Nayana menaikkan pandangan untuk menatap Jefran. "Bang Jef udah janji buat anter pulang Zaira tadi."

"Aiya udah aku kasih penjelasan, dan dia nggak keberatan untuk kamu yang antar pulang. Nggak ada alasan lagi buatku di sini. Aku nggak mau semakin salah paham sama tetangga yang kata Yumi punya perasaan ke aku. Dari pada aku malah makin terjerumus, lebih baik dihentikan sesegera mungkin."

Tak ada yang Nayana katakan. Perempuan itu sibuk dengan isi pikirannya sendiri.

"Kalo boleh aku kasih saran, jangan hanya berfokus pada kesalahan seseorang. Kita sama-sama manusia yang suka bikin salah. Fokus perbaiki apa yang bisa diperbaiki mulai sekarang."

Setelah mengatakan hal itu, Jefran pergi tanpa menoleh. Pria itu tampaknya juga tak baik-baik saja dengan jawaban Nayana tadi.

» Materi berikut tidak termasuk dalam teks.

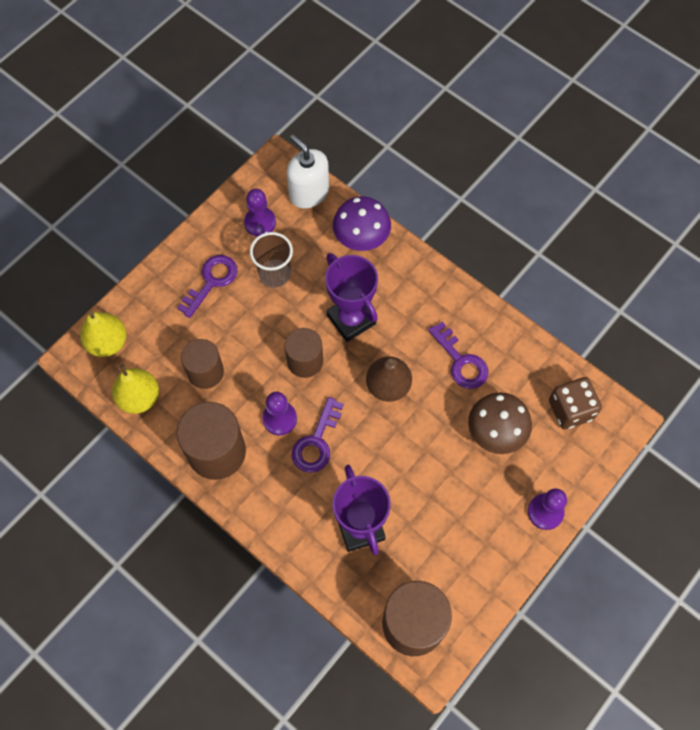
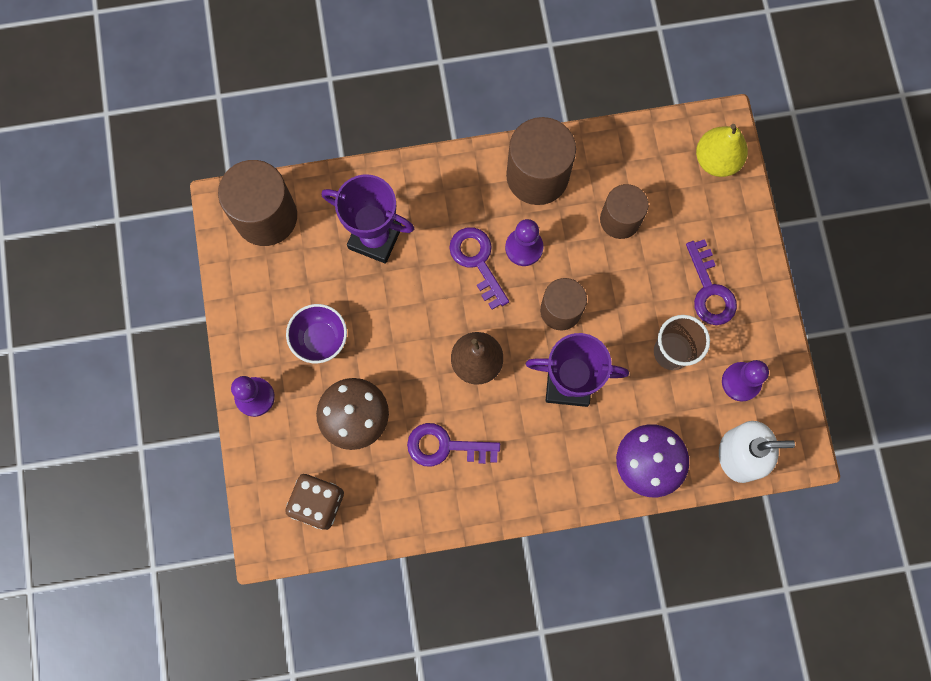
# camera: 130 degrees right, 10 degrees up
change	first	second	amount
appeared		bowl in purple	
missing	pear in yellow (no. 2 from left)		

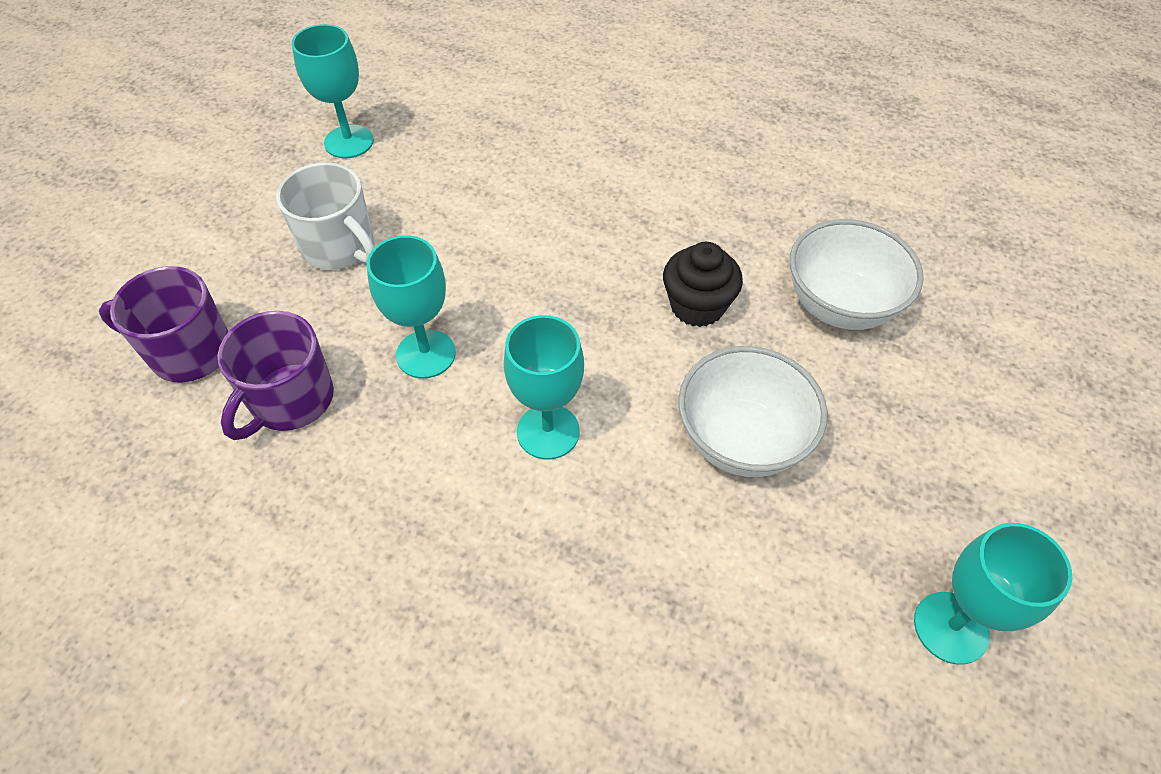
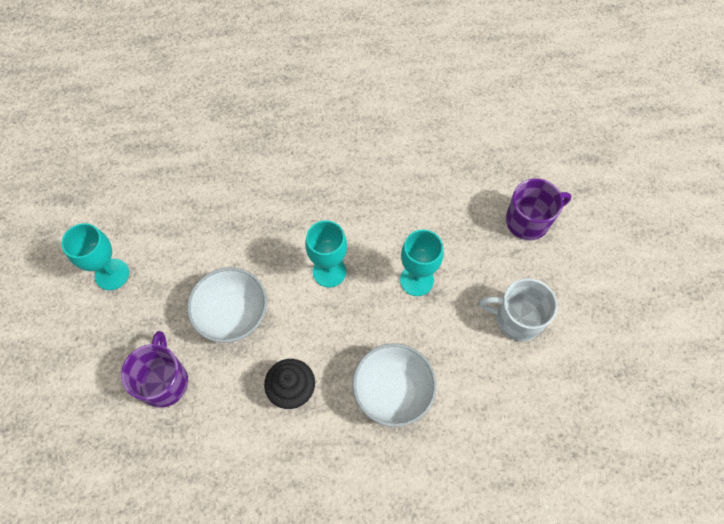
# camera: 150 degrees right, 10 degrees up
change	first	second	amount
relocated	mug in purple (no. 2 from left in the first image)	mug in purple (no. 1 from left)	
relocated	bowl in white (no. 2 from left)		
missing	goblet in turquoise (no. 1 from left)		

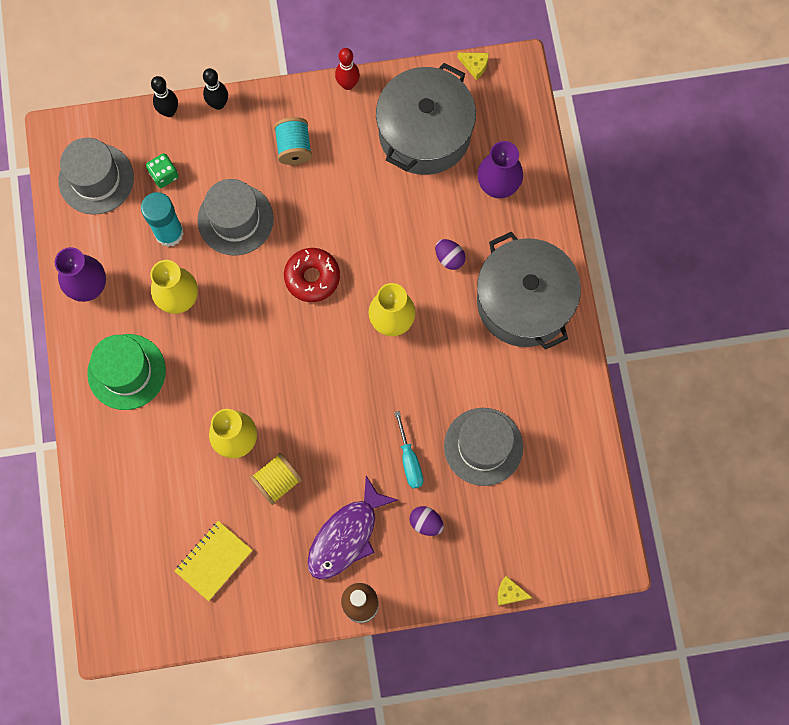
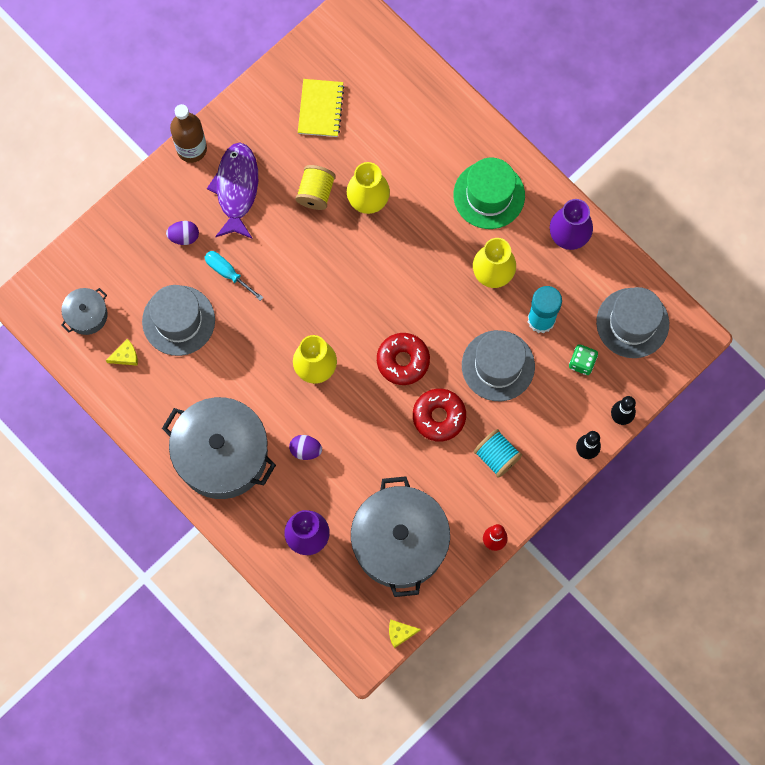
# camera: 145 degrees right, 0 degrees up
change	first	second	amount
appeared		pot in grey (no. 1 from left)	
relocated	cheese in yellow (no. 2 from left in the first image)	cheese in yellow (no. 1 from left)	
appeared		donut in red (no. 2 from left)	

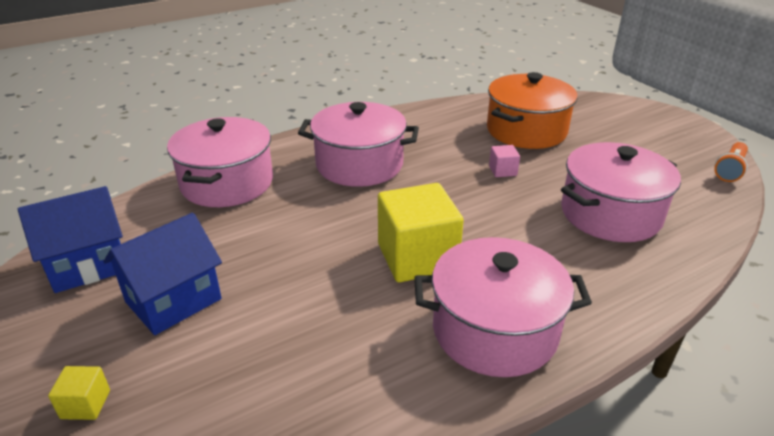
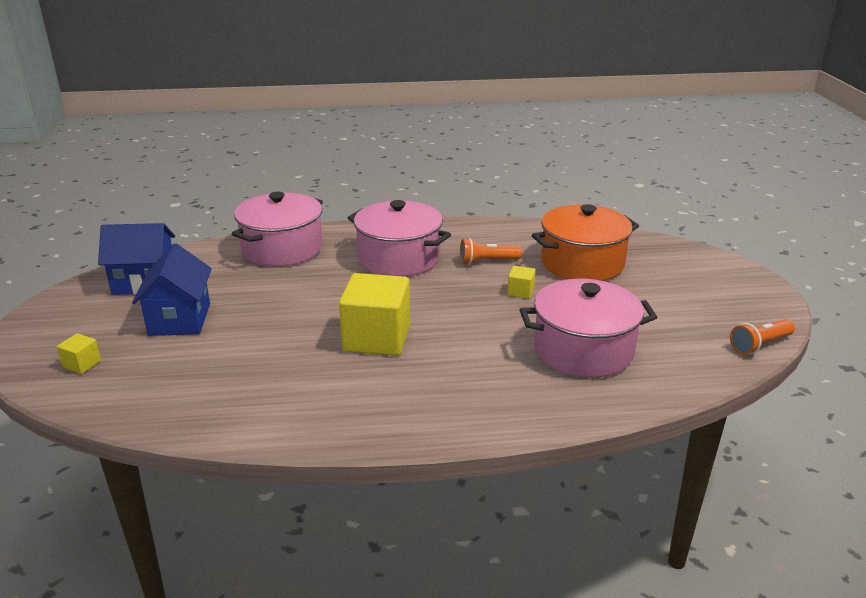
# camera: 25 degrees right, 5 degrees down
change	first	second	amount
spun	house in blue (no. 2 from left)		75 degrees counterclockwise
appeared		flashlight in orange (no. 1 from left)	
colour	cube in pink	cube in yellow (no. 3 from left)	
missing	pot in pink (no. 3 from left)		

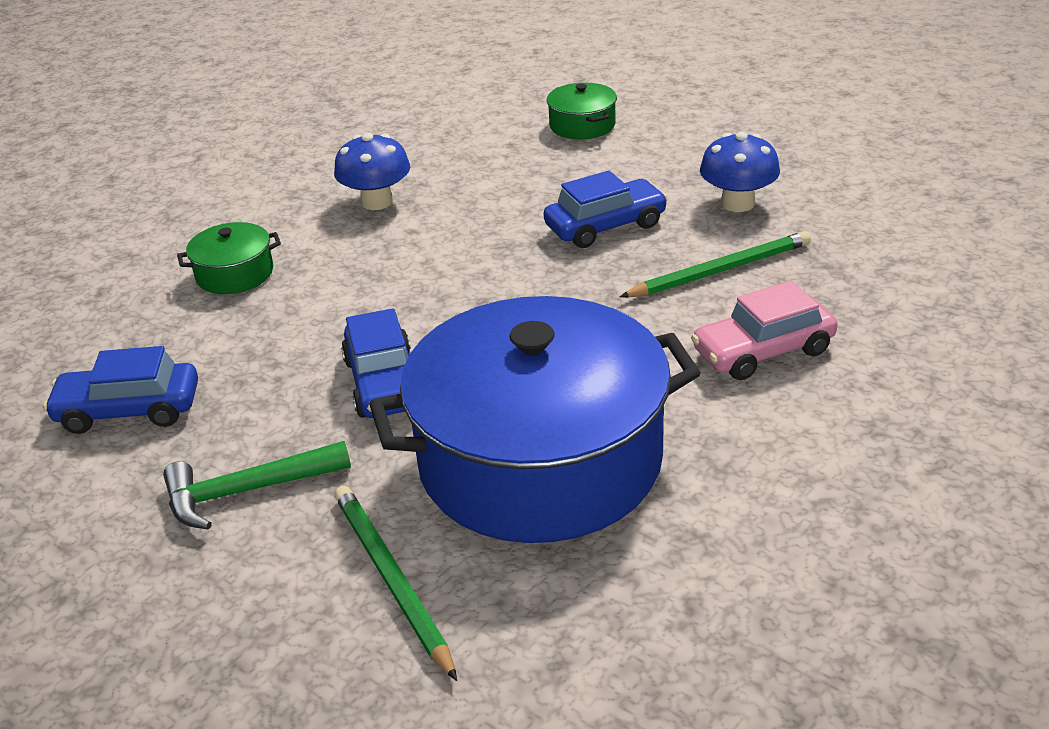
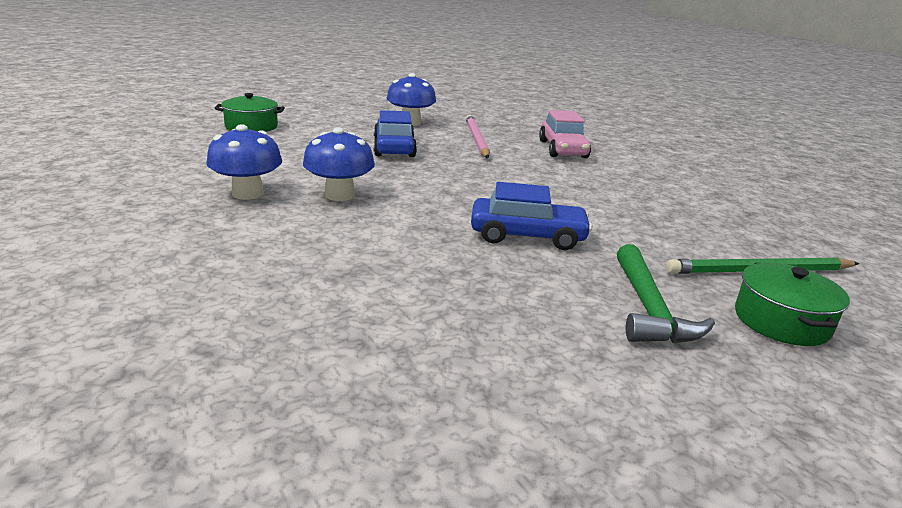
# camera: 75 degrees left, 10 degrees down
change	first	second	amount
appeared		mushroom in blue (no. 2 from left)	
colour	pencil in green (no. 2 from left)	pencil in pink	
relocated	pot in green (no. 1 from left in the first image)	pot in green (no. 2 from left)	
missing	car in blue (no. 1 from left)		
missing	pot in blue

"Sial!" maki Nayana sendiri.

Hari liburnya kali ini malah menambah beban pikiran. Padahal Senin dia harus menghadapi hari kerja yang tak mudah. Tapi semua ini bukan salahku, kan? Ini salah—

Nayana berhenti bicara di dalam hati. Dia perlahan ingat ucapan Jefran. Apa benar jika dirinya terlalu sibuk menyalahkan orang lain dan malah membuatnya terlihat tak dewasa sama sekali? Apa benar Nayana tak didewasakan keadaan sejauh ini?